C’è Leah, anticonformista, profonda e generosa, che nonostante la laurea non è riuscita a spiccare il volo e ad elevarsi socialmente. La giovane si sente bloccata in un universo familiare e sociale “piccolo” (mal sopporta le cene dalla sua amica, nonostante l’affetto che le lega, perché le reputa troppo borghesi, troppo ingessate e finte per lei), ma al tempo stesso non vuole crescere: non vuole cambiare casa, quartiere, non vuole avere figli perché la farebbero sentire troppo matura; non vuole, al contrario del marito, francese di origine caraibica (i personaggi sono tutti di origine non britannica) non vuole andare avanti. La morte del suo amato cane provoca dentro di lei una vera e propria esplosione: dopo l’iniziale mutismo, conseguenza diretta del muro che ha messo fra sé e gli altri, paure ed insicurezze emergono dall’abisso nel quale erano sprofondate.

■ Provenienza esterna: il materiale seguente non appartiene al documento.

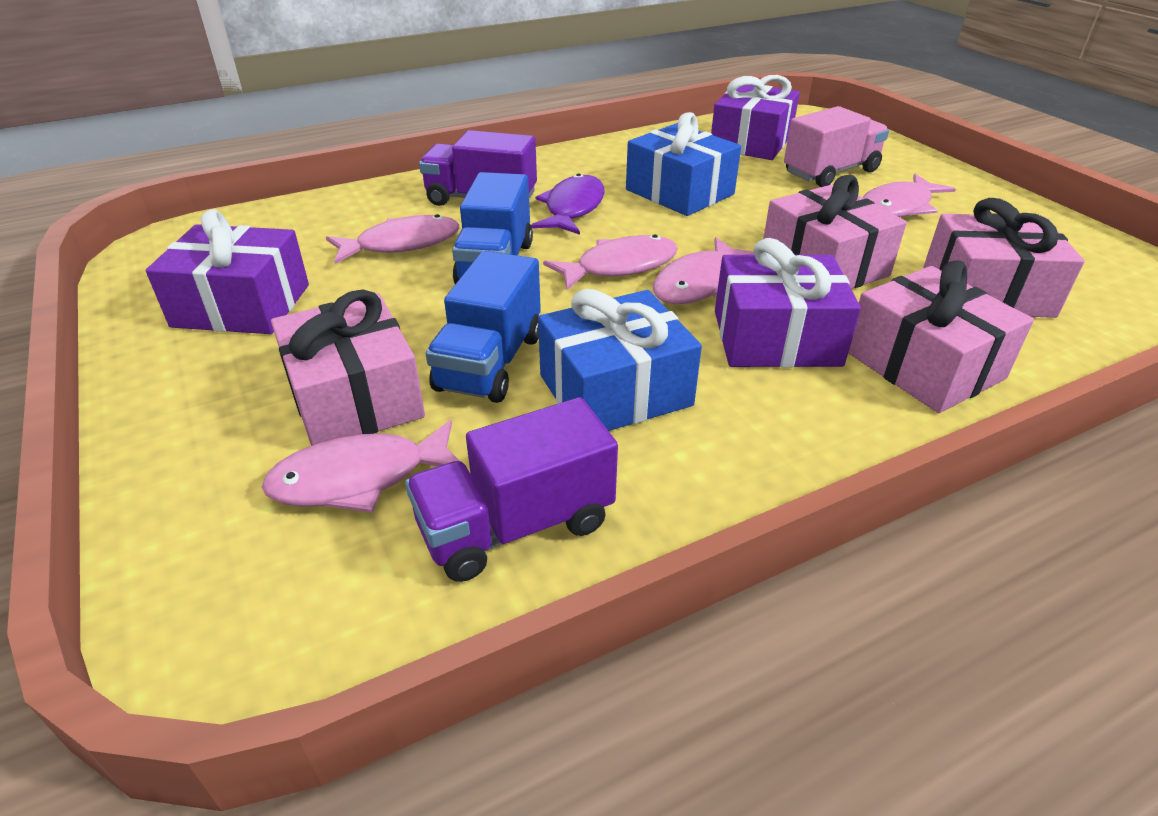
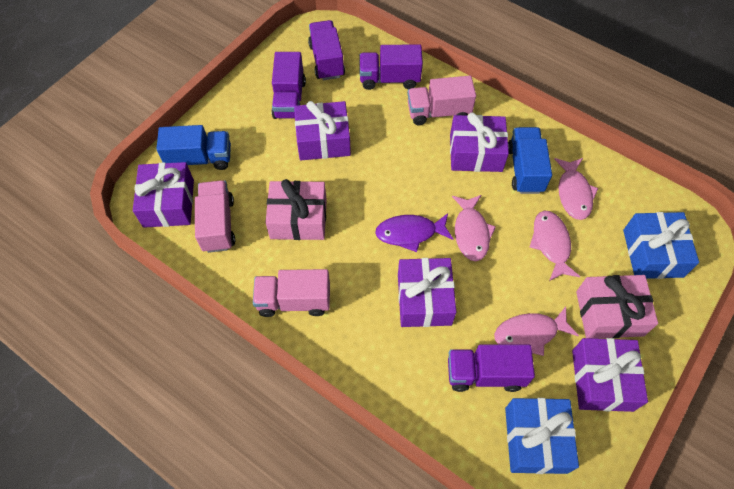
pink fish: 5 -> 4
pink gift: 4 -> 2
pink truck: 1 -> 3
purple gift: 3 -> 5
purple truck: 2 -> 4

C’è Natalie, detta Kesha, che invece è diventata un avvocato di successo e abita in un posto elegante, ma sin dall’adolescenza è alla ricerca di se stessa nonostante sembri forte e con una spiccata personalità. Pare avere ormai tutto: una splendida famiglia, agiatezza economica e un impiego che ama. Eppure niente riesce a soddisfarla appieno e, esattamente come la sua migliore amica Leah, non riesce a comunicarlo. Emblematica è la scena in cui proprio Leah nota che Natalie e il marito Frank non si guardano, non si parlano, non esternano ciò che sentono. Addirittura la donna arriva a costruirsi una sconvolgente doppia vita.
C’è, poi, Felix che non ha aspettative; dopo un passato segnato dalla droga è rassegnato, quasi stanco, ha un lavoro precario e vive alla giornata. Ha un padre stravagante con il quale ha rapporti sporadici e sembra che l’esistenza gli scorra davanti agli occhi come se fosse quella di un altro: l’unica gioia è per lui è la nuova fidanzata del quale è follemente innamorato. Una personalità dunque inquieta e “leggera” che concluderà la sua vita in modo tragico.
C’è infine Nathan che da piccolo era l’idolo della ragazzine e si è trasformato in un senzatetto dedito alla criminalità. L’uomo incarna non solo il lato oscuro e “cattivo” della città, ma anche il senso di fallimento e la rabbia per le “illusioni perdute”.
Attraverso le loro storie, narrate “in presa diretta” visto che non c’è il filtro di un narratore onnisciente, percorriamo le strade di una Londra inedita scoprendo le dinamiche di una società che potrebbe essere aperta, accogliente e invece è per alcuni versi dura ed inquietante.
Una prosa incalzante, raffinata ed intensa, che non lascia spazio a prolissità veicola un testo profondo e a tratti spietato, di non semplice lettura, ma coinvolgente e pieno di sfumature.